We finally have results...

After 50 days from the moment we found out Mason had CF we finally have a direction. The direction in which we take will be made more clear on Monday the 15th of November when we meet with the CF team again. But the genetic counselor called yesterday to tell me that Mason's blood we sent out to California back on 9.21.10 finally came back with the second gene mutation. So the two mutations Mason has are 3659delC and S1251N. Never thought in a million years that I would be looking at two "words" with jumbled up numbers and letters would mean so much for our little guy. Basically what it comes down to is that he is classified as a "classic CF" patient. He does not have a severe form nor does he have a mild form...he's in the middle somewhere. The S1251N is a "very rare mutation" so they do not know much about how it will affect Mason over the years. The genetic counselor was able to tell me a little of what the plan will be but am more interested to hear it from the doctor first hand on Monday.

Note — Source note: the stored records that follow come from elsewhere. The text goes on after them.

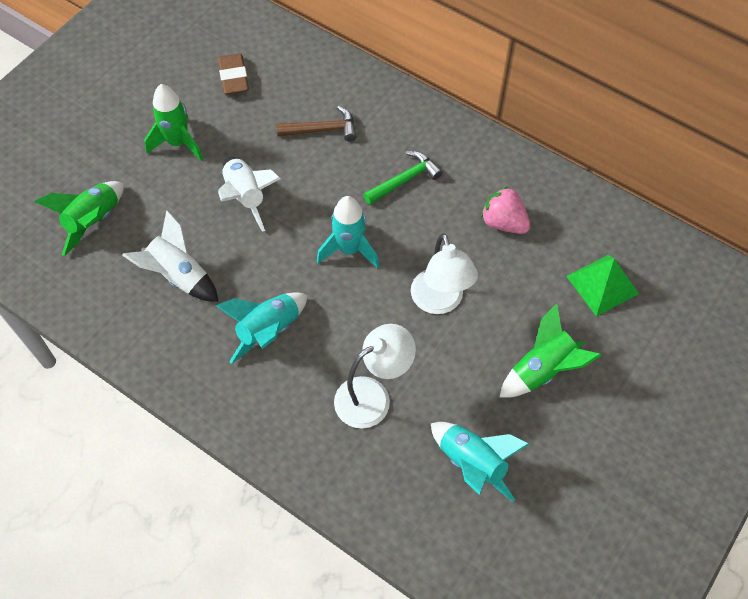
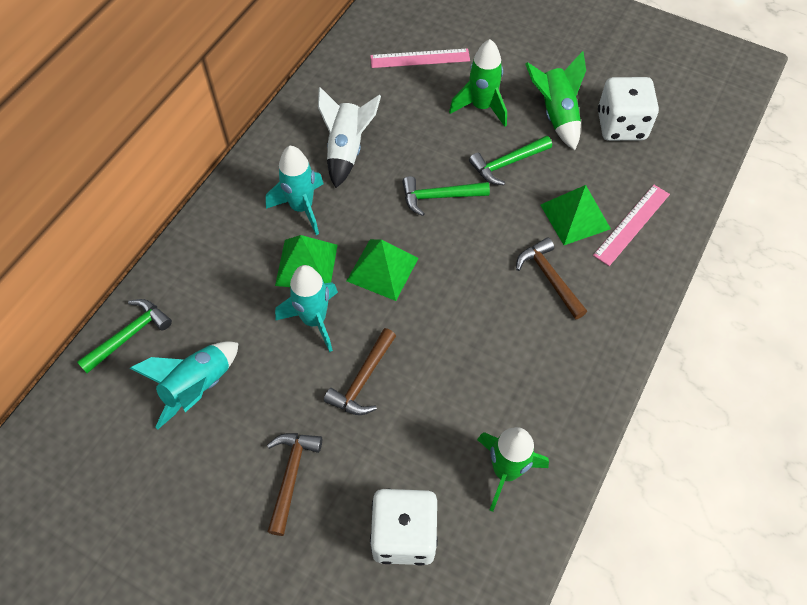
brown eraser: 1 -> 0
brown hammer: 1 -> 3
green hammer: 1 -> 3
green pyramid: 1 -> 3
pink ruler: 0 -> 2
pink strawberry: 1 -> 0
white dice: 0 -> 2
white lamp: 2 -> 0
white rocket: 2 -> 1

I would be lying if I said my heart didn't sink back to the place it landed when I first heard the news. I was starting to allow myself to think those thoughts that some had started to express that "maybe there is no second gene and that is why it is taking so long" to be true. I hate that I allowed myself to think that because it just brought everything back to this painful reality again. I know in time everything is going to just be routine..."our normal", and it is starting to, but right now it just seems so unfair and makes me angry and sad. It makes me angry that I constantly have to sanitize myself before holding/touching him, wondering if I cleaned my hands well enough. I hate that I cringe when someone I don't know, or even those we do know, come up and get "too close" or touch him, wondering what type of bugs they might pass onto him, and that those bugs might hospitalize him (even though they would do nothing to you or I). I hate that I have to worry and ask others if they are ill, have recently been ill, or if they smoke before even thinking about handing him over for them to hold. I worry that they are not telling me the truth. I hate that we already had to cancel plans because someone there "might be ill". I hate that this will happen so many more times in the future. I could go on and on with my list of worries. The list that people will, no doubt, tell me not to worry about, but they are not in our shoes. These shoes I wish no one had to fill. I know that these feelings will lessen as time goes by because it will become "our normal." But that is the exact reason why we must stay vigilant to keep our son safe so that he can have as much time on this earth as possible and healthy time on top of that. This is why we will have to remind others for years to come because people will forget or will just not understand our actions. I have joined some forums where I read the parents, grandparents, and people with CF echo these thoughts and that seems to help to know we are not alone in this fight. I know we are not alone. They echo thoughts of the life long worries imposed by this disease. They also bring hope. The hope for Mason to live life. For him to live a full life that will expose him to all the world has to offer...germs and all.

So, now that I have unloaded that little piece of my conscious, Mason is waking up from his slumber on my chest in the Moby Wrap. I look into those gorgeous baby blues and those worries fade away for a little while. How can they not? He is a handsome, smiling, loving, and sometimes stubborn boy who we would not trade for the world. He is ours.